Entrée des deux équipes rivales de Manchester, United et City, le 10 février 2008 à Old Trafford, en Championnat (1-2). (Presse Sports) (L'Equipe)
Premier League : petites et grandes histoires du derby de Manchester avant le rachat de City
Derby mythique, la confrontation entre Manchester United et Manchester City a souvent donné lieu à des rencontres historiques. Et ce, bien avant le rachat des Citizens en 2008. FF vous raconte dix rencontres qui ont façonné la légende du derby mancunien.
27 septembre 1958 : premier derby depuis le crash de Munich
Ce derby de Manchester entre City et United se déroule sept mois après le crash aérien de Munich qui a coûté la vie à vingt-trois personnes, dont huit joueurs des Red Devils. Complètement décimé par la catastrophe, le club tente de se reconstruire avec Matt Busby à sa tête. Si ce match n'offre pas forcément un spectacle grandiose (1-1), il permet de mettre en lumière celui qui pendant dix-sept ans va redonner ses lettres de noblesse à Manchester United : Bobby Charlton. Rescapé du crash, le milieu anglais n'a pas encore vingt printemps qu'il a déjà tout d'un grand. Meilleur réalisateur du club cette saison-là avec vingt-neuf buts marqués, l'enfant d'Ashington, au fin fond du pays, sera l'homme providentiel de MU durant près de deux décennies.
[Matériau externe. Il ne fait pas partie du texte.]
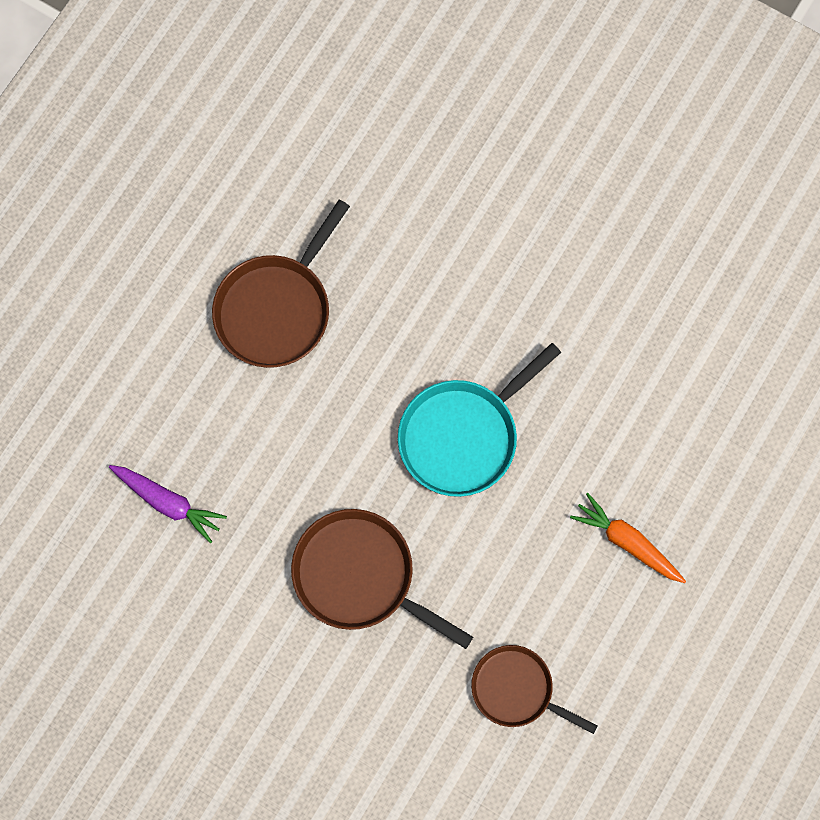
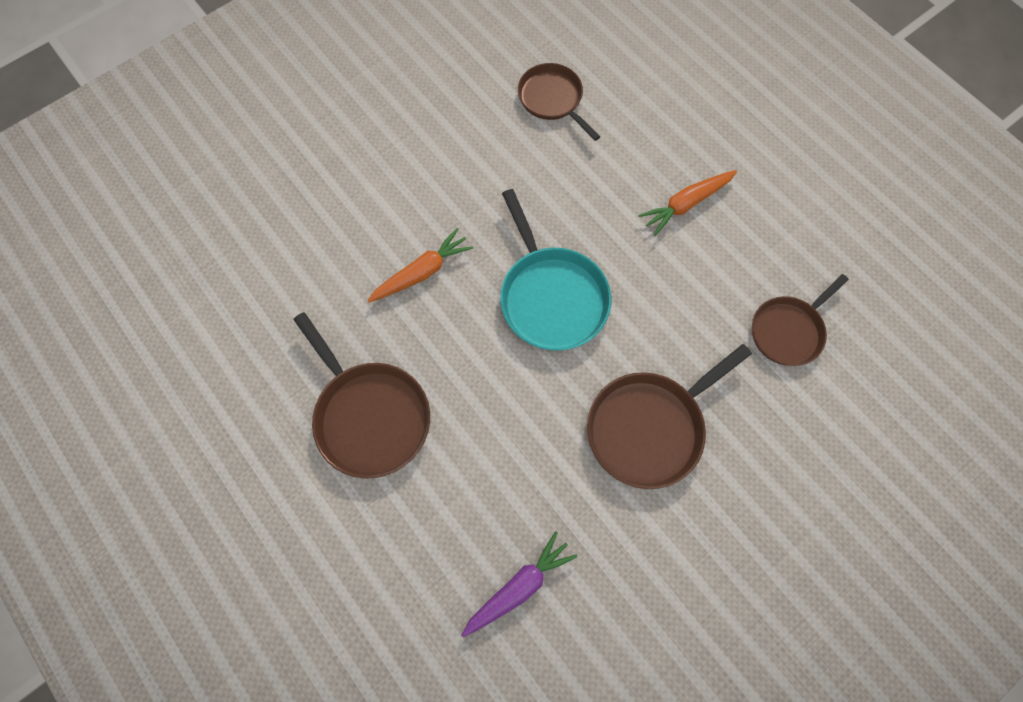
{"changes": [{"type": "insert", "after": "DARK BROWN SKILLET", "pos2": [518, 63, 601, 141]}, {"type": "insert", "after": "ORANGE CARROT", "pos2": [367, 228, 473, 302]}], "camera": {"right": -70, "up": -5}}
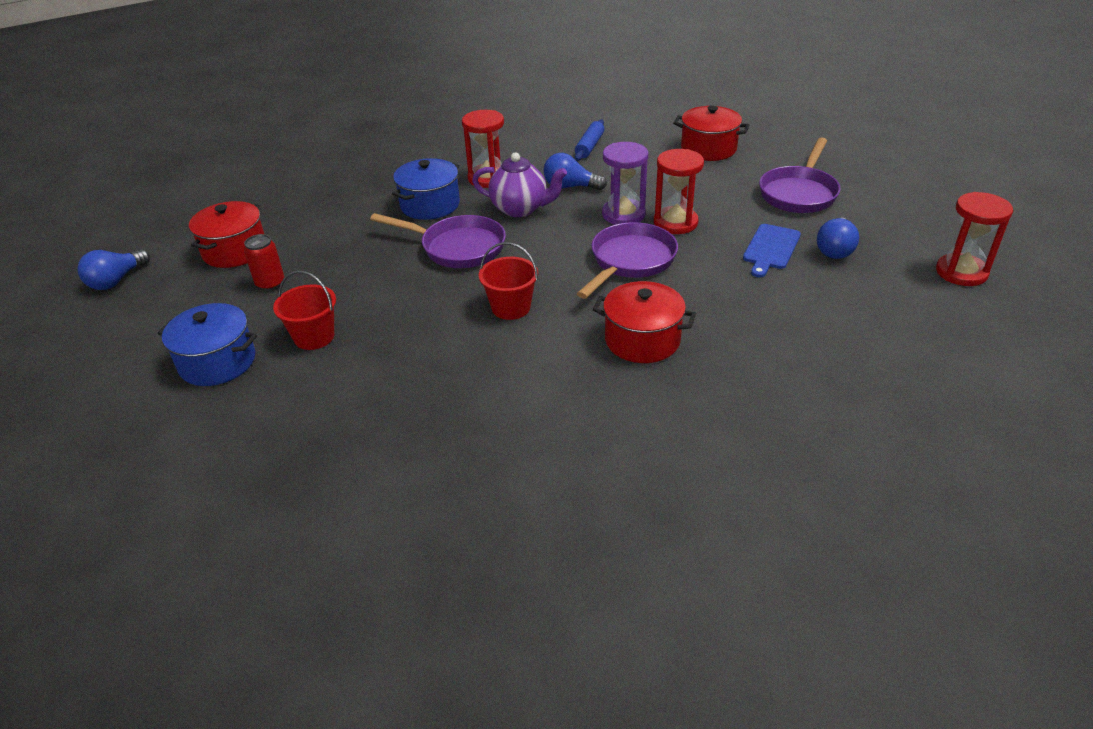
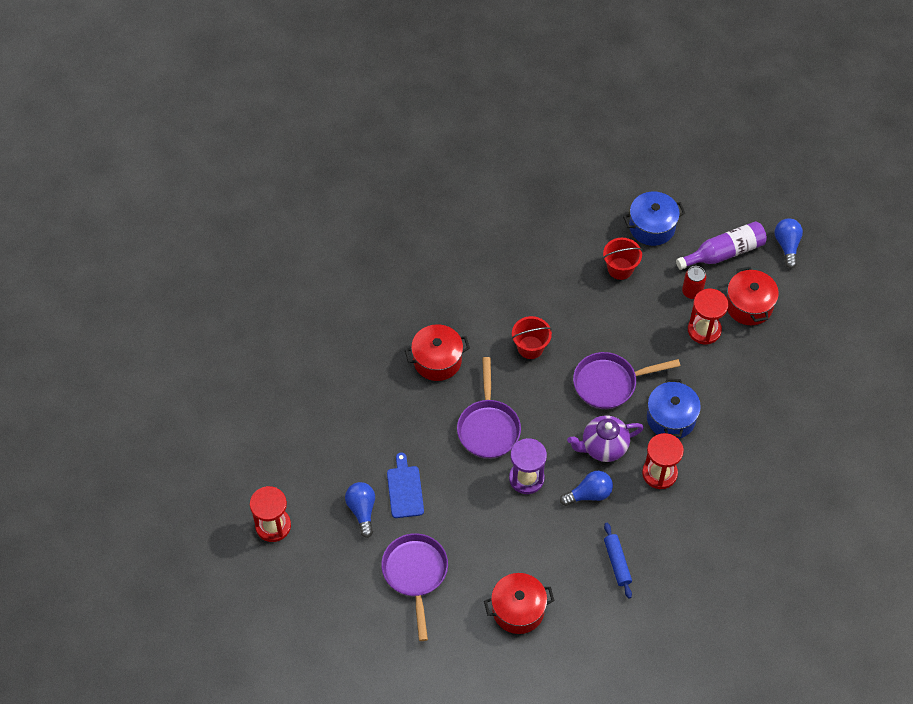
{"changes": [{"type": "move", "before": "CRIMSON HOURGLASS", "pos1": [654, 149, 704, 234], "pos2": [688, 289, 728, 345]}, {"type": "insert", "after": "ROYAL PURPLE BOTTLE", "pos2": [676, 221, 767, 270]}], "camera": {"right": 145, "up": 20}}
12 décembre 1970 : Best brise la jambe de Pardoe
La légende de George Best s'est aussi écrite ce jour-là. Alors qu'il n'est pas dans la plus belle période de sa carrière, et que les Skyblues sont en train de dominer les Red Devils (4-1 au final), le natif de Belfast commet un vilain tacle sur le latéral gauche de City, Glyn Pardoe. Ce dernier se tord de douleur et l'arbitre assistant demande d'arrêter le jeu. George Best ne reçoit qu'un carton jaune. Pourtant, le bilan est lourd quand le défenseur des Citizens arrive à l'hôpital : une double fracture de la jambe. Dans les couloirs, on envisage même une éventuelle amputation. Elle n'aura finalement pas lieu. Mais la carrière de Glyn Pardoe prend un mauvais virage. Celui qui reste le plus jeune joueur de l'histoire de Man City à avoir foulé les pelouses anglaises (15 ans et 314 jours) mettra plus de deux ans à retrouver les terrains, et mettra finalement fin à sa carrière en 1976. Best, lui, avouera plus tard avoir mal vécu son geste : «Au moment de l'impact, j'ai entendu le craquement et je savais qu'il s'était cassé la jambe. Je me sentais vraiment mal sur le coup et je voulais sortir du terrain.»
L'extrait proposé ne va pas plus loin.